As a recitalist, Mr. Sheranian has performed at major venues throughout the United States, Asia, and Europe. A lifelong disciple of Johann Sebastian Bach, Mr. Sheranian is the founding director of The Bach Project, a baroque ensemble of instrumentalists and singers aiming to perform the full spectrum of Bach’s music in performances at All Saints’ Ashmont, now in its sixth season. This season’s concerts include a collaboration with world-renowned countertenor Reginald Mobley, as well as a performance of the St. John Passion. He is also in demand as an accompanist, continuo player, guest conductor, teacher, and coach; and has worked in Jewish liturgical music for the past twenty years.
Mr. Sheranian is a member of the Association of Anglican Musicians, and has served as a Regional Chair of that organization. He has also served as co-manager and manager of the Massachusetts (formerly Montreal) Boys Choir Course, and is one of the founding directors of the St. Thomas Girls’ Choir Course. Passions include languages (German, Italian, and Portuguese), cycling, travel, and performing in a band, on keys, with his better half, jazz vocalist and songwriter João Santos.
Course Organist: Caroline Robinson
Organist and church musician Dr. Caroline Robinson has been featured as a solo recitalist across the United States, in venues including New York City churches St. Thomas Fifth Avenue, St. John the Divine, Trinity Church Wall Street, and St. Patrick’s Cathedral; in Boston: Church of the Advent, Harvard Memorial Church, Cambridge, Methuen Memorial Music Hall; St. James in the City, Los Angeles; and Kansas City’s the Kauffman Center. She has also performed in England, France, and Germany. Her playing has been broadcast multiple times on American Public Media’s “Pipedreams,” “Pipedreams LIVE!,” and Philadelphia-based public radio station 90.1 WRTI’s Wanamaker Organ Hour. She has been a featured performer at conventions of the Organ Historical Society, the East Texas Pipe Organ Festival, and the American Guild of Organists. She will perform in the closing concert of the 2022 AGO Convention in Seattle in collaboration with Seattle Pro Musica.

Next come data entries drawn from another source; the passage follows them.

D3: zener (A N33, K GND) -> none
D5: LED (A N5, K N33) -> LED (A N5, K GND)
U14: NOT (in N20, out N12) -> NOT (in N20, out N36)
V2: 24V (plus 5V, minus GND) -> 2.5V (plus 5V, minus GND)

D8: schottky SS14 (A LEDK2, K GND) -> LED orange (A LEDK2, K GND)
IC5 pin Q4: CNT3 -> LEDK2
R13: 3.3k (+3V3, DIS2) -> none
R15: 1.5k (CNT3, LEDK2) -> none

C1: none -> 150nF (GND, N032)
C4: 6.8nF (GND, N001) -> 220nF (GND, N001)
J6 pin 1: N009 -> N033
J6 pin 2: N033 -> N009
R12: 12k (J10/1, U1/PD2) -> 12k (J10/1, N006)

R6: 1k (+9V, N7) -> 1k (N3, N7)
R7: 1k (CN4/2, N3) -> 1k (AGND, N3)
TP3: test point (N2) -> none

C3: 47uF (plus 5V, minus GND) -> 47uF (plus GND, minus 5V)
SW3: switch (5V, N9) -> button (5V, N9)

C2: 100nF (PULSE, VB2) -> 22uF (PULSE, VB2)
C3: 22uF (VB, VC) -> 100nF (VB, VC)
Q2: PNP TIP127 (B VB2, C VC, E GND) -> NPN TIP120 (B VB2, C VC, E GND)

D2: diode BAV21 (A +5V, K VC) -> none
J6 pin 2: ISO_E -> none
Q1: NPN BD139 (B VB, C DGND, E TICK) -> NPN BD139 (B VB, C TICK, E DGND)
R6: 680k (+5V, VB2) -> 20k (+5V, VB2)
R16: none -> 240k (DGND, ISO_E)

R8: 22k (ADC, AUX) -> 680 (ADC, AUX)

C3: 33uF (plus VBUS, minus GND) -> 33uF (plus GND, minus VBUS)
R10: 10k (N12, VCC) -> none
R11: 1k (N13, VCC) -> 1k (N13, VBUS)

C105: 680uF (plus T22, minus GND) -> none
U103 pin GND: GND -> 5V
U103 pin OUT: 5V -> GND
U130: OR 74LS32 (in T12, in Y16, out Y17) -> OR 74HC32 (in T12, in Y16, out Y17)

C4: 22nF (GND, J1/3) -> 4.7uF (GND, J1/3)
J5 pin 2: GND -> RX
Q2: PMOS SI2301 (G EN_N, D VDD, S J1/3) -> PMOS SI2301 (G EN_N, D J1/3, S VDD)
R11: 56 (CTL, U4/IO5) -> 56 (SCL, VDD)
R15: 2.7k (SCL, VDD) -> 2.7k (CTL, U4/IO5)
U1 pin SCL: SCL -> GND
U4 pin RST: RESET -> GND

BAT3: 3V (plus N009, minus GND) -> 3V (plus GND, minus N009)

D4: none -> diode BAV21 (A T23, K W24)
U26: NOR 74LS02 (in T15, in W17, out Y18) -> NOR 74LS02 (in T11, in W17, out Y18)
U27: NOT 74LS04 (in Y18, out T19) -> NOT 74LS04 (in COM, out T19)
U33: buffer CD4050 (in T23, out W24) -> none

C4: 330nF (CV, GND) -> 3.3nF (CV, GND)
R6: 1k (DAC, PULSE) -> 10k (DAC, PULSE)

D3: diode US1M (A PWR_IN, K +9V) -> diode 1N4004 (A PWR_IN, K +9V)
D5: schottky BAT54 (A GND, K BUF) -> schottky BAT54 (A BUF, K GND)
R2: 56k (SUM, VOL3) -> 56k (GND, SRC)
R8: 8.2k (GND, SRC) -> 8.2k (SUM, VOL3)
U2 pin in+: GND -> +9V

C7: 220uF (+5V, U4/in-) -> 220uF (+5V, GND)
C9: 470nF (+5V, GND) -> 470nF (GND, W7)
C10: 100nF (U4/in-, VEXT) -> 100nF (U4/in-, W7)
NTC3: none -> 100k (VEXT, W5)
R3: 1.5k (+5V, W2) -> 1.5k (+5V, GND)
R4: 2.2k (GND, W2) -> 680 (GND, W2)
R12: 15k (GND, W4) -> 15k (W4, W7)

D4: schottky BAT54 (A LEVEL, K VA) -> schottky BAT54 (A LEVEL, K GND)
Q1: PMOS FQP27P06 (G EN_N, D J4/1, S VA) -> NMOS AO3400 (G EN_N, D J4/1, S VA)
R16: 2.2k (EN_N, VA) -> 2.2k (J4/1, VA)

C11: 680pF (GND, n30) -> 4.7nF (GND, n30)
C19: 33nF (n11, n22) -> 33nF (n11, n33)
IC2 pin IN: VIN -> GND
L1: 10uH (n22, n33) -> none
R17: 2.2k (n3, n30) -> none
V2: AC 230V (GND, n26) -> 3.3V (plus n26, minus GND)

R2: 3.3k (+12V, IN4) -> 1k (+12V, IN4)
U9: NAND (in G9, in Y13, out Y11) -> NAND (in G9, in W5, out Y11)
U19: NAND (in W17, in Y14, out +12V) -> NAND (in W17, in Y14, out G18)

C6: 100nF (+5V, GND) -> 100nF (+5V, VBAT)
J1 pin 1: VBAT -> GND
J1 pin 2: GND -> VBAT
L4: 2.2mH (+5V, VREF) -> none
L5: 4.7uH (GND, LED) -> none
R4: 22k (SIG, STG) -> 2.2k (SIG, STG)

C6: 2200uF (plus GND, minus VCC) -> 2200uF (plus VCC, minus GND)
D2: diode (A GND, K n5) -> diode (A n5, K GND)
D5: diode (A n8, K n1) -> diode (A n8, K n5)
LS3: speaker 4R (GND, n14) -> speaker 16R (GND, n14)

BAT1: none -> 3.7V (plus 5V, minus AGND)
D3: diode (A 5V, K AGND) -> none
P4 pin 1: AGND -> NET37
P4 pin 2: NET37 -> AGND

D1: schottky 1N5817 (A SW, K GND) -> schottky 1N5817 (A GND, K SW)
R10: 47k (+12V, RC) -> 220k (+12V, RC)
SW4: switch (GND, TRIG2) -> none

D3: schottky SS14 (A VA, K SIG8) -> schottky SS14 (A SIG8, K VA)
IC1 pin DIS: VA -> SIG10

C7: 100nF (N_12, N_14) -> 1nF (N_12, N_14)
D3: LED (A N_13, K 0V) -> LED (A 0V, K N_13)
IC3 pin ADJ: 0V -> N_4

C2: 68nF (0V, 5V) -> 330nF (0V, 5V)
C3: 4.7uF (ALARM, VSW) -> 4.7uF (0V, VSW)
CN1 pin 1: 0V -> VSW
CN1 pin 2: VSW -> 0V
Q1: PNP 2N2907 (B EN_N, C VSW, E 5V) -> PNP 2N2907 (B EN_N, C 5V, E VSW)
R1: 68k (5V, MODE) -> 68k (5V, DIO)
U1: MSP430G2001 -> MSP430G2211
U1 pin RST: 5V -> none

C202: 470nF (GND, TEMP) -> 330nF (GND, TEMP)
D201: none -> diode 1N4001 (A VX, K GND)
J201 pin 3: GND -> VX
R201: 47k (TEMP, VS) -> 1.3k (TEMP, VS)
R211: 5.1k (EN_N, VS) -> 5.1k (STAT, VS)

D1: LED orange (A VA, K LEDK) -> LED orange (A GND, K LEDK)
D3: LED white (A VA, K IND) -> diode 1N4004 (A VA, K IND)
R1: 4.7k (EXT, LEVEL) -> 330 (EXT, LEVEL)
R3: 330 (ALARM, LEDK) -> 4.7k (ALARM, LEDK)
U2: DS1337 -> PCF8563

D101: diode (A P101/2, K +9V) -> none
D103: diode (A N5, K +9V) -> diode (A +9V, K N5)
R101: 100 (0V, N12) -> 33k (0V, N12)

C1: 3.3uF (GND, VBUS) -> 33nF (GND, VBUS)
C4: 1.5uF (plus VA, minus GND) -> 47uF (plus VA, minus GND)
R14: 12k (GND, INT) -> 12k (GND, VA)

A prize winner at several distinguished organ competitions, Dr. Robinson is a laureate of the 2018 National Young Artists Competition in Organ Performance (NYACOP) and holds First Prize from the 11th annual Albert Schweitzer Organ Festival (2008) and from the 10th annual West Chester University Organ Competition (2010). She was a semifinalist in the 2014 Dublin International Organ Competition. In 2016, she was chosen as one of the Diapason’s “20 Under 30” promising young organists in the United States.
Caroline holds the post of Organist and Associate Choirmaster at the Cathedral of St. Philip in Atlanta. There, under the direction of Canon Dale Adelmann, she shares organ playing and accompanying responsibilities with Artist-in-Residence Jack Mitchener, and she leads the RSCM-based Chorister program. She is an active continuo player with early music ensembles, having performed at the Rochester Early Music Festival, San Francisco’s American Bach Soloists Academy, and now regularly with the Atlanta Baroque Orchestra.
Dr. Robinson completed her undergraduate work at the Curtis Institute of Music, where she studied with Alan Morrison. Aided by a grant from the J. William Fulbright fellowship fund, Caroline studied at the Conservatoire à Rayonnement Régional de Toulouse with Michel Bouvard and Jan Willem Jansen (organ) and Yasuko Bouvard (harpsichord). Caroline holds the Doctor of Musical Arts and the Master of Music in Organ Performance and Literature from the Eastman School of Music, where she studied with David Higgs. Dr. Robinson also received from Eastman the Performer’s Certificate and the Advanced Teaching Certificate in Theory Pedagogy. Dr. Robinson is represented in North America by Karen McFarlane Artists, Inc.